I find it amazing how quickly we make excuses or tend to point fingers when things go wrong. I don’t know if this has become a cultural phenomenon, but it sure feels like an epidemic. When things go wrong, we immediately look for someone to blame. Someone who didn’t do their job. Someone who failed to see the warning signs. Someone who simply dropped the ball.

I have a routine I have done every morning now for years. On the way in to the office, I flip between CNN and Fox News, largely for entertainment purposes. I guess I could tune my SiriusXM to the comedy channel, but I find more humor in these two networks. To be fair, they sprinkle in a little bit of news here and there, but most of it is one sided color commentary, and often it’s an amazing example of the blame game on steroids.

That’s just one example. You want another? Watch ESPN’s post game analysis of any major sporting event. Let’s blame the refs. Or the coaching. Or the fans. God forbid we let the players take accountability.

But you don’t even have to turn on the radio or TV to see the blame game in action. I see it nearly every day at the office. Orders that go unfilled because the recruiter didn’t find the right person. We blame the sales person because they didn’t push the candidates hard enough. We blame the client because they gave us crappy business.
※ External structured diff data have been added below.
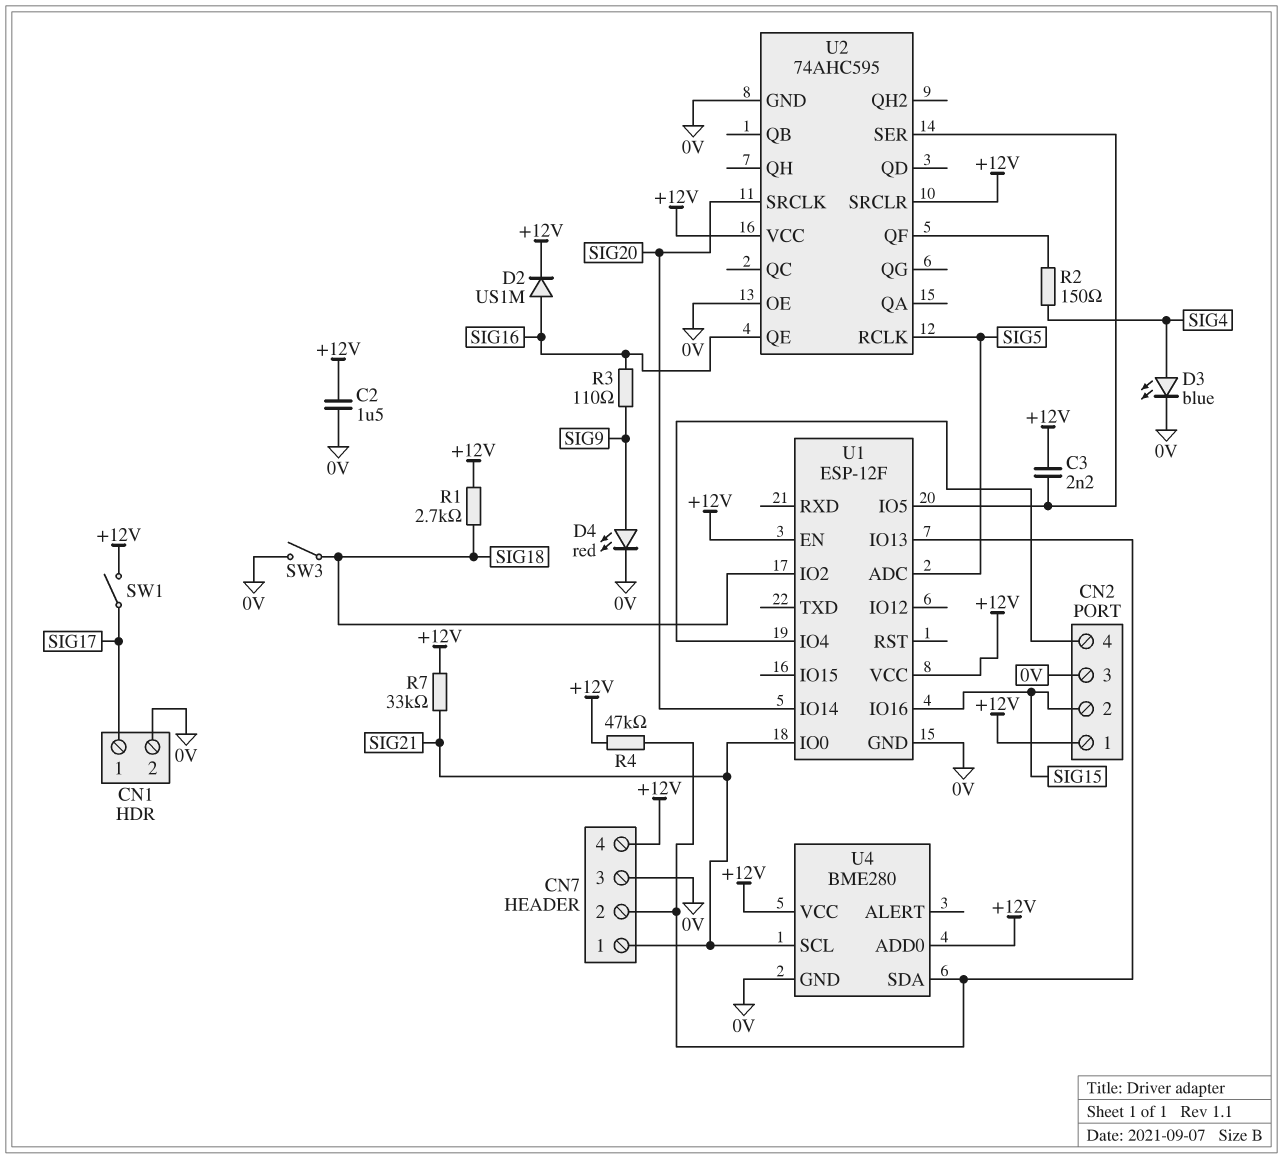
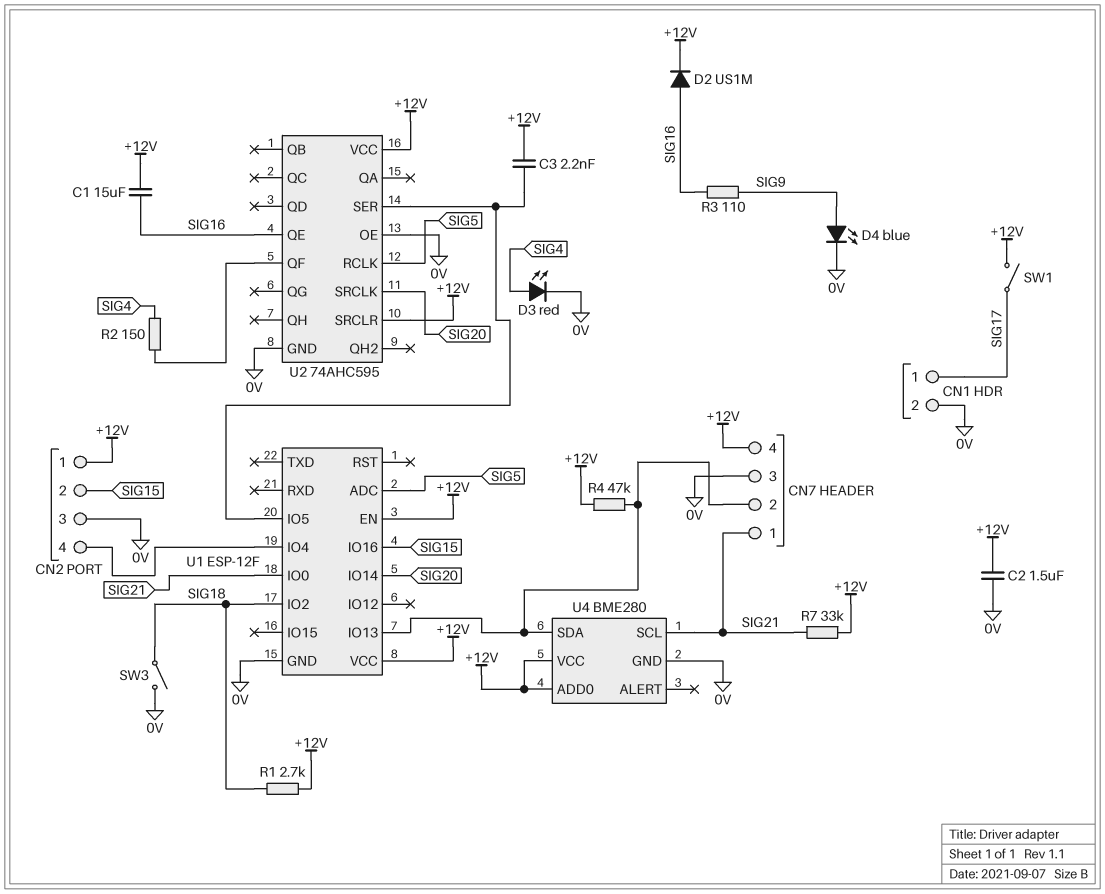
C1: none -> 15uF (+12V, SIG16)
D3: LED blue (A SIG4, K 0V) -> LED red (A SIG4, K 0V)
D4: LED red (A SIG9, K 0V) -> LED blue (A SIG9, K 0V)

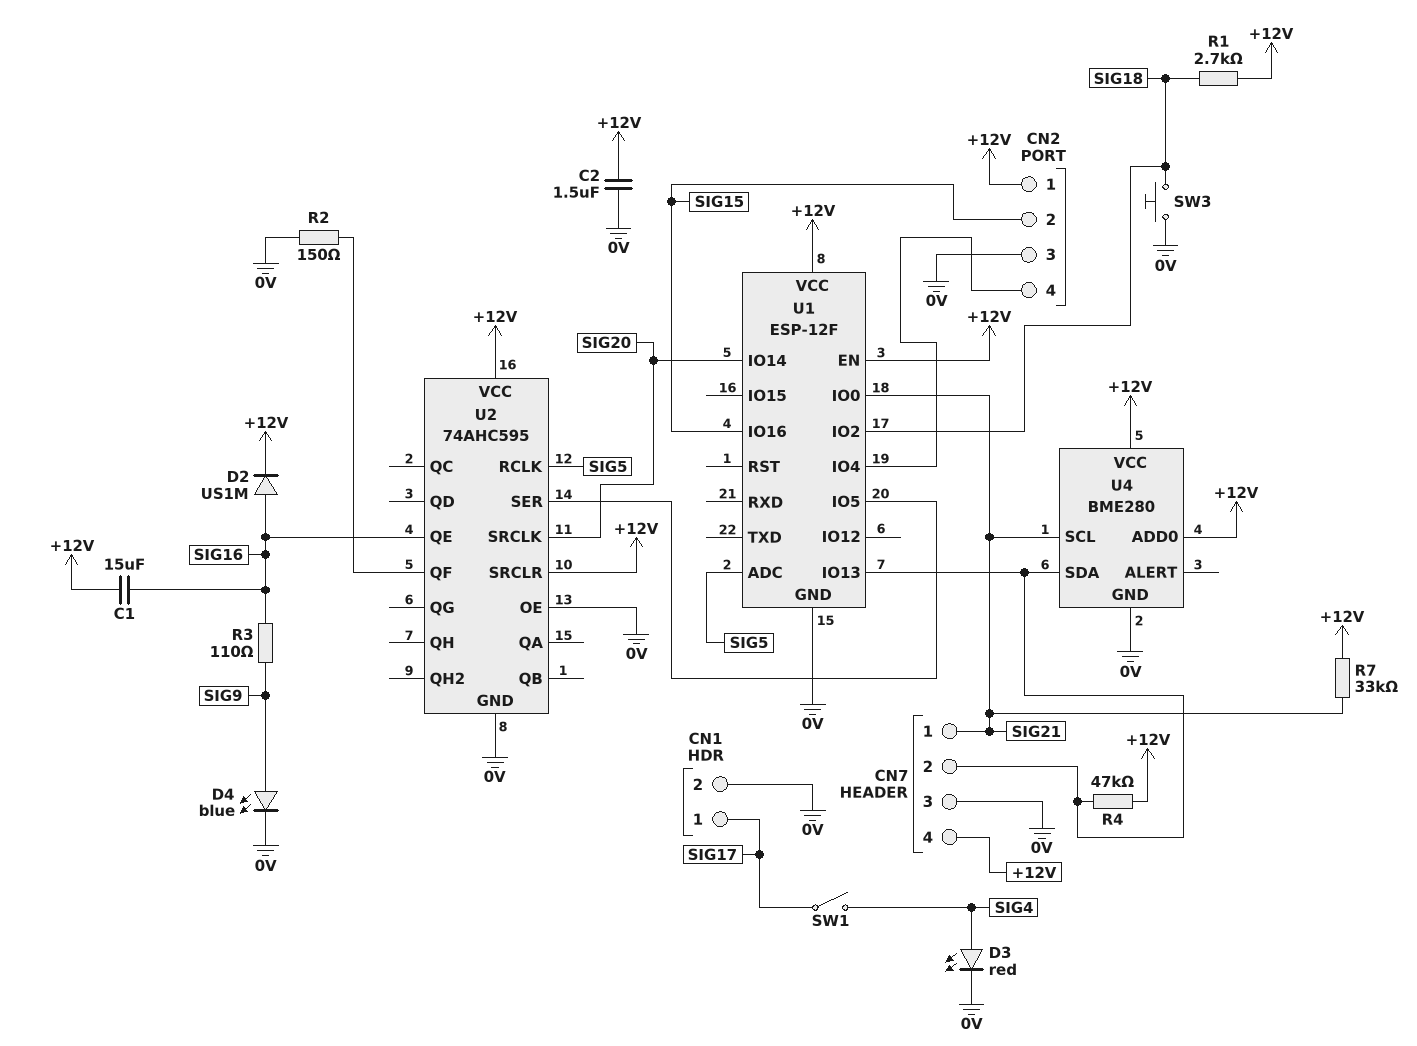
C3: 2.2nF (+12V, U1/IO5) -> none
R2: 150 (SIG4, U2/QF) -> 150 (0V, U2/QF)
SW1: switch (+12V, SIG17) -> switch (SIG4, SIG17)
SW3: switch (0V, SIG18) -> button (0V, SIG18)

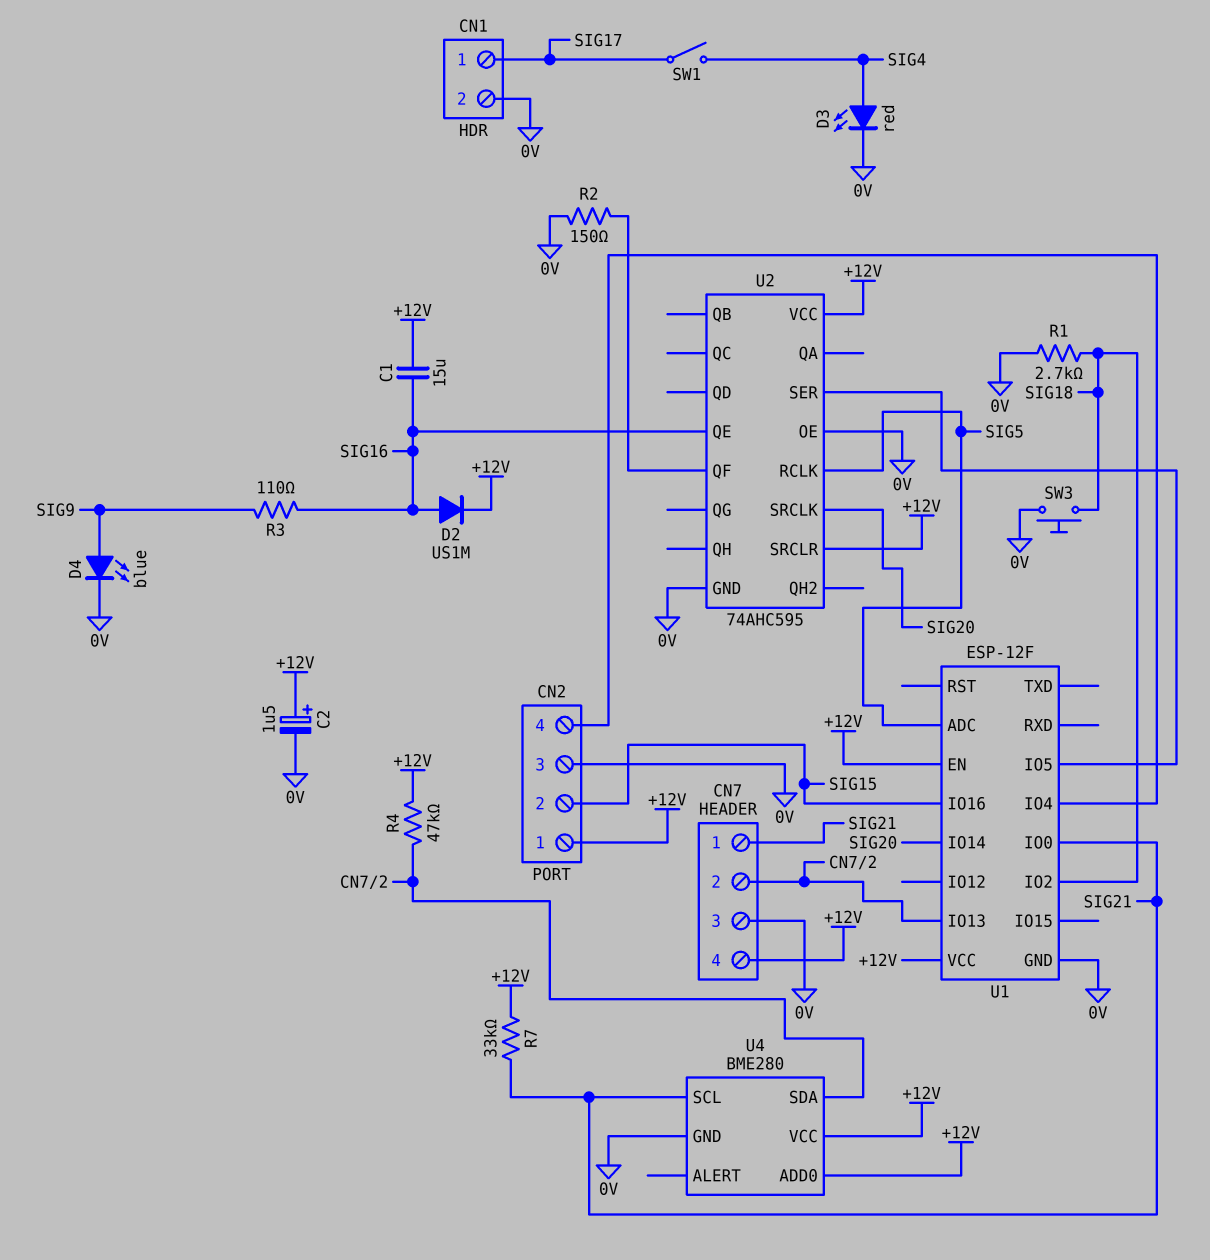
C2: 1.5uF (+12V, 0V) -> 1.5uF (plus +12V, minus 0V)
R1: 2.7k (+12V, SIG18) -> 2.7k (0V, SIG18)

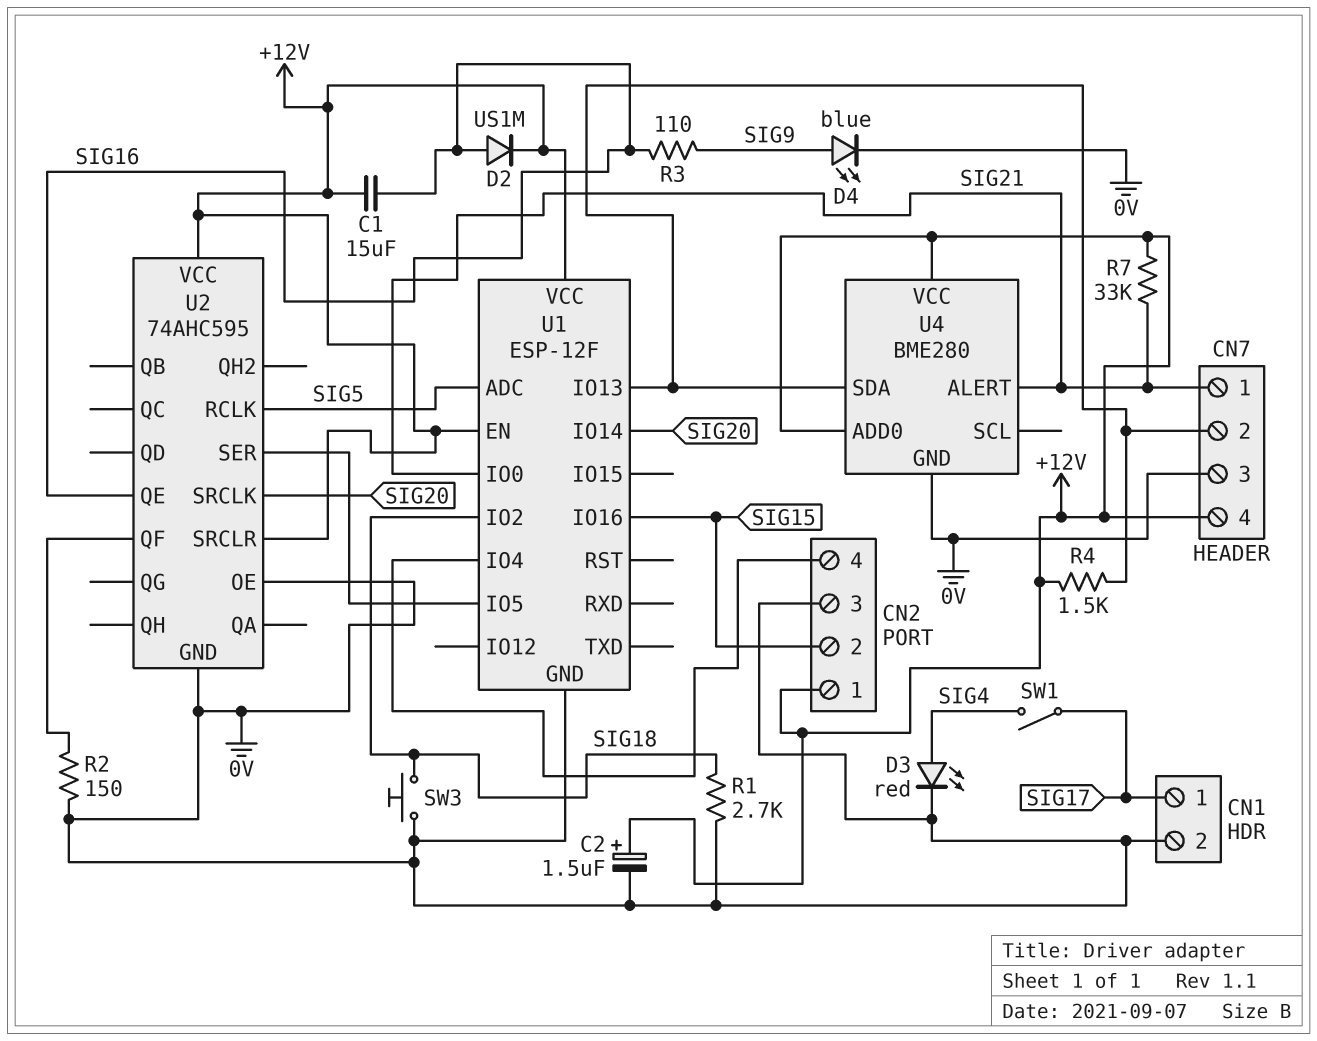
R4: 47k (+12V, CN7/2) -> 1.5k (+12V, CN7/2)
U4 pin ALERT: none -> SIG21
U4 pin SCL: SIG21 -> none

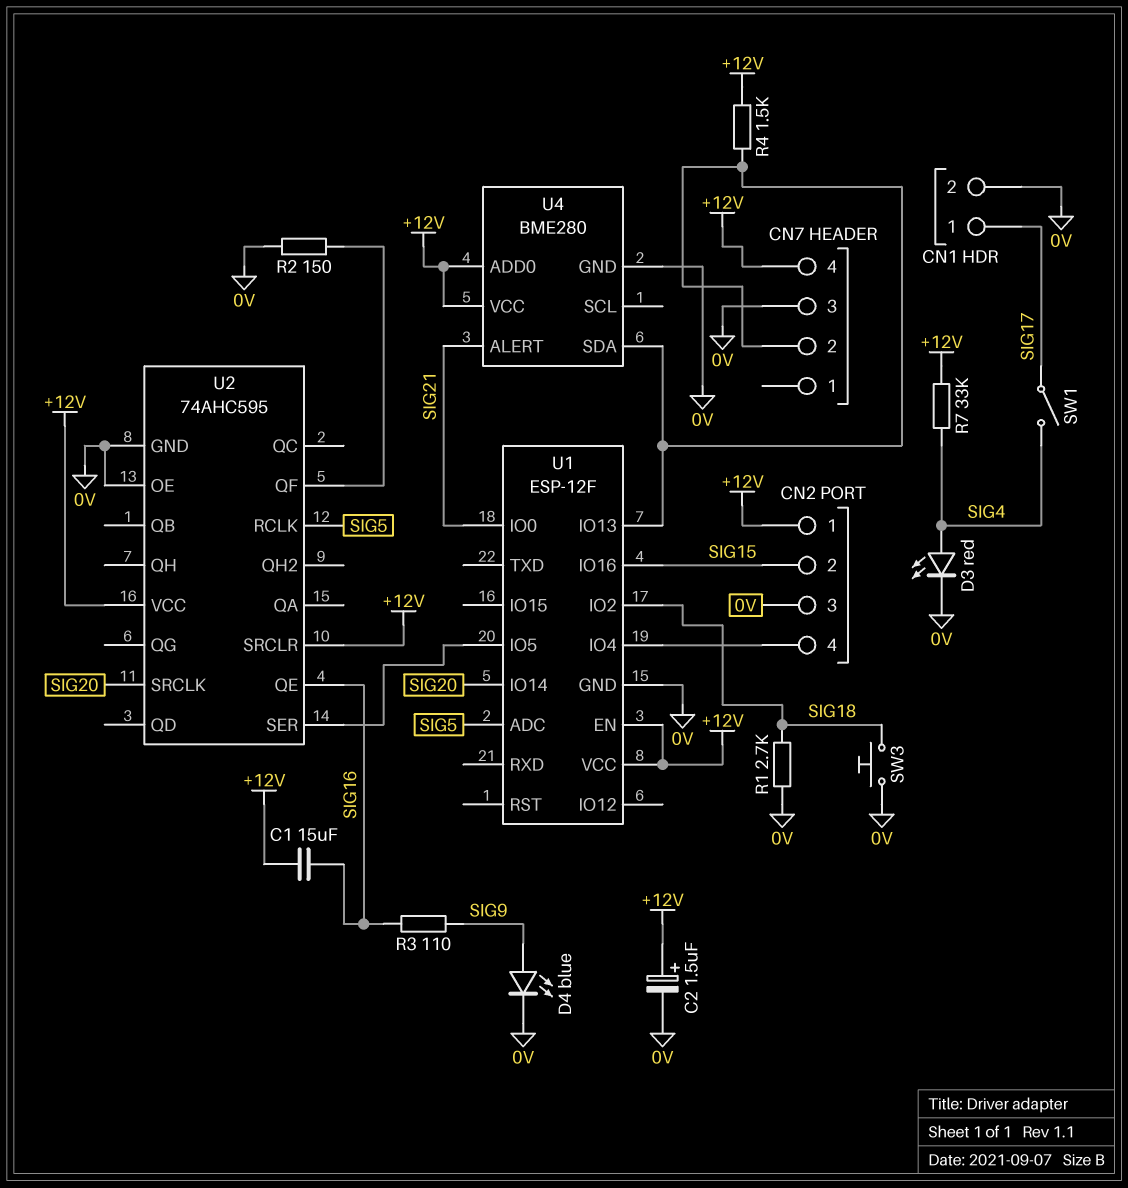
CN7 pin 1: SIG21 -> none
D2: diode US1M (A SIG16, K +12V) -> none
R7: 33k (+12V, SIG21) -> 33k (+12V, SIG4)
Time and time again, we find some reason to justify why we failed, and often we don’t stop to look at our own actions to find fault.

“Ninety-nine percent of all failures come from people who have a habit of making excuses.” – George Washington Carver

When did we stop owning our actions? Why do we always feel compelled to find fault in others, rather than accepting the responsibility ourselves? The victim mentality never wins, because it fails to recognize the impact of our own actions on the outcome. Left to the extreme, it’s a defeatist attitude – and you can’t be successful in that mindset.

That’s not what successful people do. They own their mistakes. They take responsibility for their failures. And by owning their actions and the resulting outcomes, they are able to adjust, revise, and improve, paving the path for success in future efforts. They look first to themselves and ask whether they have done all they can personally to ensure success.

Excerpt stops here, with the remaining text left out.